En quête de l’amour absolu

Serge Filippini imagine la rencontre entre André Breton et sa dernière maîtresse. Une variation insolite sur le motif amoureux qui lie le poète et sa muse, du point de vue féminin.

En septembre 1966, Chance descend dans une auberge du village de Saint-Cirq-Lapopie, dans le Lot. Elle a quitté Paris et Virgile, le peintre qui partageait sa vie et qui vient de la violer. Le soir même, elle fait la connaissance du poète croate Radovan Ivsic, qui lui parle de la maison qu’André Breton possède à Saint-Cirq et où il séjourne en ce moment, malade. Ivsic donne à la jeune femme un exemplaire de Nadja et l’invite à leur rendre visite. Le lendemain matin, elle note sur la page de garde, au-dessus du nom du poète: «J’aimerai», geste programmatique qui donne son titre au dernier roman de Serge Filippini.

Et si c’était Nadja qui écrivait le roman de Breton? C’est autour de cette intuition que l’écrivain français construit son récit. Le poète surréaliste est tenté de rejouer avec Chance «le grand motif de sa vie amoureuse: aborder une femme, décider de l’aimer, ne plus penser qu’à elle et de ce lien faire naître, un jour, un livre». Fascinée, en quête d’amour, la jeune femme l’investit d’une mission: il sera son sauveur. Sauf qu’il décède à Paris quelques jours plus tard. Muse revendiquée puis abandonnée, elle devra assouvir autrement sa soif d’absolu.

La voie mystique

On suit ici sa trajectoire en zigzag, dérive sans boussole, ponctuée de rencontres masculines, tentée par le suicide. Chance ira en prison, abandonnera sa fille, verra s’afficher les slogans surréalistes sur les murs de Mai 68. J’aimerai André Breton ne craint pas les chemins de traverse, suivant sa protagoniste sur quelques décennies et dévoilant peu à peu son narrateur.

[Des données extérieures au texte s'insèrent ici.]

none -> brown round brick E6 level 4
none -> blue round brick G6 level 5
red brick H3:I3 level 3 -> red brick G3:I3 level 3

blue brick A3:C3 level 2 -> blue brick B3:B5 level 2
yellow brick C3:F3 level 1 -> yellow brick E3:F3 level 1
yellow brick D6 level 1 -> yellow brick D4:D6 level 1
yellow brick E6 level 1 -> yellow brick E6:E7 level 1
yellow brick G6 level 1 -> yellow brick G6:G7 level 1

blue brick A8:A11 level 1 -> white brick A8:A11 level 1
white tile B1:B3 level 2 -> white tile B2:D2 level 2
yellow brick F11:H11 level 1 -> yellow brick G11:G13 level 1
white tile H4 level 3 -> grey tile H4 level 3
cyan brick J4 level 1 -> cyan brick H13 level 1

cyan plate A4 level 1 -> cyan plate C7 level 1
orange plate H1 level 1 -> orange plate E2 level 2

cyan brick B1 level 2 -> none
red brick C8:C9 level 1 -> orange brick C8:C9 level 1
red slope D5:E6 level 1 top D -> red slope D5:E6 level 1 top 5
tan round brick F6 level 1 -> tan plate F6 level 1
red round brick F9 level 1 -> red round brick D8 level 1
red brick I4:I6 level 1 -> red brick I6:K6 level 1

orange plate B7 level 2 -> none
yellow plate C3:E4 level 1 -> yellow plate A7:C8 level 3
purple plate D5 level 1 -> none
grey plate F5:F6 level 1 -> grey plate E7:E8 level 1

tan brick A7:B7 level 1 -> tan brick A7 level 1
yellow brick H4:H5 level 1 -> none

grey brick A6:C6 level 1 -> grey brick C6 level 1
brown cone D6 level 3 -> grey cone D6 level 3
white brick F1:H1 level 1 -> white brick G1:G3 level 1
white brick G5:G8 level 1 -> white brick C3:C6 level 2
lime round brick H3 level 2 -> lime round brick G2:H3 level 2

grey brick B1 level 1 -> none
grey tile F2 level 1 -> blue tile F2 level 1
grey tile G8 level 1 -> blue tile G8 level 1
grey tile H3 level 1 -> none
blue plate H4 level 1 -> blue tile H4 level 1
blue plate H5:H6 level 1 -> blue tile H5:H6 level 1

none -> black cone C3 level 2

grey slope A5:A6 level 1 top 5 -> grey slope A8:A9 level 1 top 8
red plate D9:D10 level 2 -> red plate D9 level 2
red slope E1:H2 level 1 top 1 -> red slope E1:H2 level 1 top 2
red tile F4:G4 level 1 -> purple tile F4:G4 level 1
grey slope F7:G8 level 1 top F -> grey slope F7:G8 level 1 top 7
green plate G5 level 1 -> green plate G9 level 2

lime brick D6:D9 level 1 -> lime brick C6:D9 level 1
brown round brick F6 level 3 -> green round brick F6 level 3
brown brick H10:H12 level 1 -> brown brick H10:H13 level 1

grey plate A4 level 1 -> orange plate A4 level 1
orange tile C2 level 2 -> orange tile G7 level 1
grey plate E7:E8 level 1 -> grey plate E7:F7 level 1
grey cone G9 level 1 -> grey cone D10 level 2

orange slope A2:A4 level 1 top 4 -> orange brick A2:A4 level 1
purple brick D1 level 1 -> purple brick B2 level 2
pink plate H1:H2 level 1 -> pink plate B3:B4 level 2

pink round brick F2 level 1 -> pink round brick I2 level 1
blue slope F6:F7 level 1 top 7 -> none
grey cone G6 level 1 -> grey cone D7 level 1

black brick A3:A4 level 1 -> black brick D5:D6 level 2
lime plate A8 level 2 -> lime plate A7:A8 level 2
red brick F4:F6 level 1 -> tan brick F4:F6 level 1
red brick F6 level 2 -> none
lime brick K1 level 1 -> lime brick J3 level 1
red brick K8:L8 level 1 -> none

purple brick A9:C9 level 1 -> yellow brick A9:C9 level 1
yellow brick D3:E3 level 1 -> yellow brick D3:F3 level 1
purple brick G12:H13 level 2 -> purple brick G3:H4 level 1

Alors que Nadja a fini sa vie internée en hôpital psychiatrique, c’est un autre retrait qui attire Chance: la voie mystique. La seule façon d’échapper à la domination des hommes est-elle de s’extraire de la société? De s’inventer une existence libérée du regard des autres, de son propre corps? Serge Filippini propose une lecture personnelle des rapports entre muse et poète, imaginant ce point de vue féminin radical. Violente et naïve, agaçante et libre, perdue et sauvage (Salvage est d’ailleurs son nom de famille), Chance incarne pour finir le silence face à la littérature, la liberté de s’imaginer une existence face à la cruauté des étiquettes et de l’oubli.

 

Serge Filippini, J’aimerai André Breton, Ed. Phébus, 2018, 192 pp.